なぜなら、その薄い本にはあまりにも見覚えがあった。本のタイトルは『勇者ホランド、女僧侶との禁断の恋。~肉欲に溺れた勇者。ああ神よお許しください~』
この本は、僕が書いた成人向けのエッチな小説である。いわゆる自費出版の同人誌というやつだ。勇者さんと同じパーティーの女僧侶(美女)とのあられもない関係が赤裸々に綴ってある。
「どうなんだ? リィド? んん?」
薄い本を僕に見せながら、勇者ホランドは顔を覗き込んで来る。
「えーと…… さて、何のことでしょうか?」
僕はその本から視線を逸らして、誤魔化そうとする。だが、そうは問屋が卸さない。
「この本を書いたのは、お前だろうッ! リィド! 本屋のオヤジから裏は取ってあるんだよッ! 100冊も作りやがって!」
「ひ、ひぃ! すみません! 勇者さん! ほんの出来心だったんです! ちょっと小遣い稼ぎに……」
「ほーう。小遣い稼ぎか…… じゃあ、こっちの本はどうだ?」
勇者ホランドは、別の薄い本を取り出した。そっちの本にも見覚えがあった。本のタイトルは『勇者ホランドの肉欲シリーズ。女戦士(巨乳)と激しい夜の戦闘。~股間の聖剣が抜かれる時~』
これも間違いなく僕が書いた成人向けのエロ小説である。勇者ホランドは、その薄い本を僕の足元に叩きつけた。完全に怒りをあらわにしている。

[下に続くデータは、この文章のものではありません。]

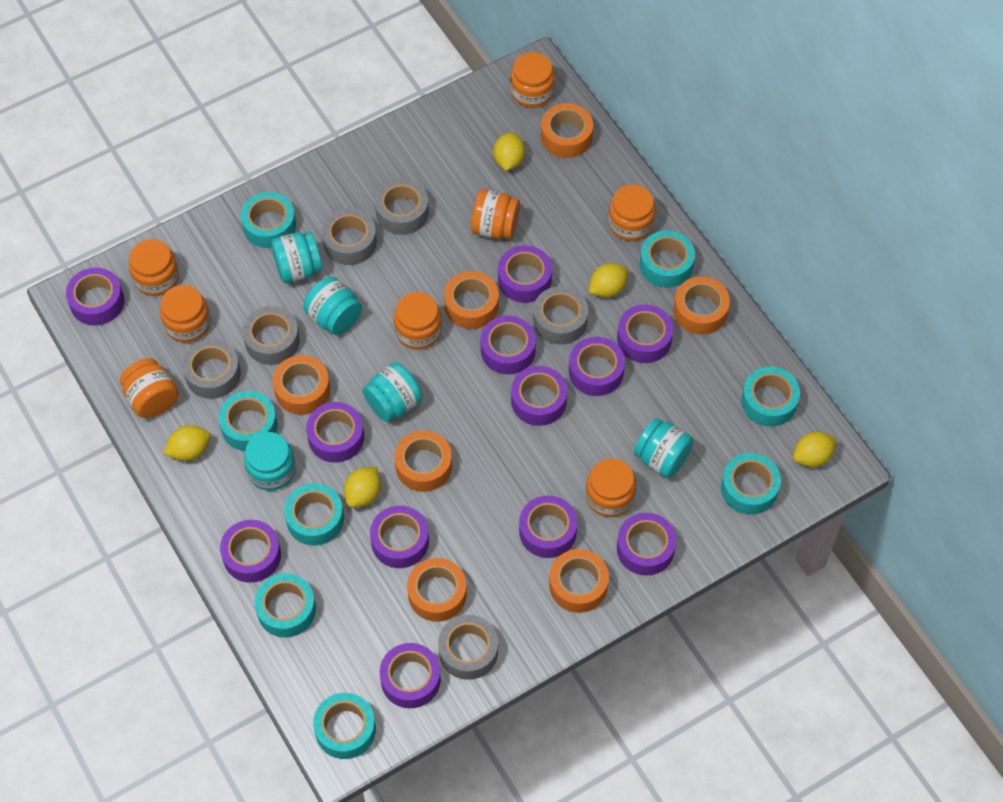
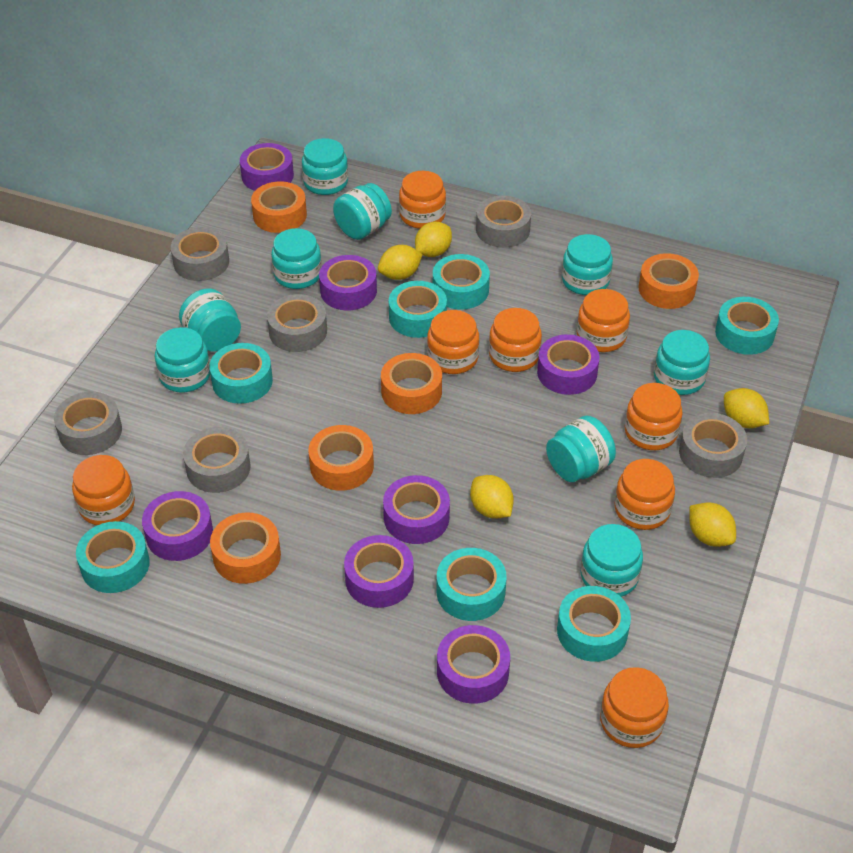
orange tape: 7 -> 5
purple tape: 12 -> 7
turquoise jar: 5 -> 9
turquoise tape: 8 -> 7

「シリーズ化してるんじゃねえよッ! しかも500冊も流通させようとしやがって! 回収するのにどんだけ金を使ったと思ってやがるんだ!」
「お、落ち着いてください勇者さん。確かに女僧侶との関係はフィクションですけど。女戦士との関係は、事実に基づいて……」
僕がそう言いかけた時、勇者ホランドは腰から剣を抜いた。そして剣の先を僕の鼻に突きつける。僕は驚いて尻もちをついた。
「事実とかフィクションとか、そんな事は関係ねえんだよッ! リィド。お前だって知ってるだろうが! 俺は魔王を倒したら、この国の王女と結婚することになってんだよ! つまり、将来の王になるんだ。それなのに、こんな本が出回ったら俺の立場はどうなる?」
勇者ホランドの目は殺気立っていた。僕は土下座して謝罪する。
「す、すみませんでしたーッ! 勇者さん!」
「本当ならこの場で斬り殺してるところだが、パーティーを追放するだけで許してやるって言ってんだ。さっさと荷物をまとめて出て行きやがれーッ!」
怒声を放つ勇者ホランド。これ以上、この場にいたら本当に斬り殺されかねない。僕は逃げるようにその場を立ち去る。
こうして、僕は半年間在籍した勇者パーティーを追放されることになった。手元にはエロ小説を売って得た、わずかな資金しかない。どこにも行く当てもなかった。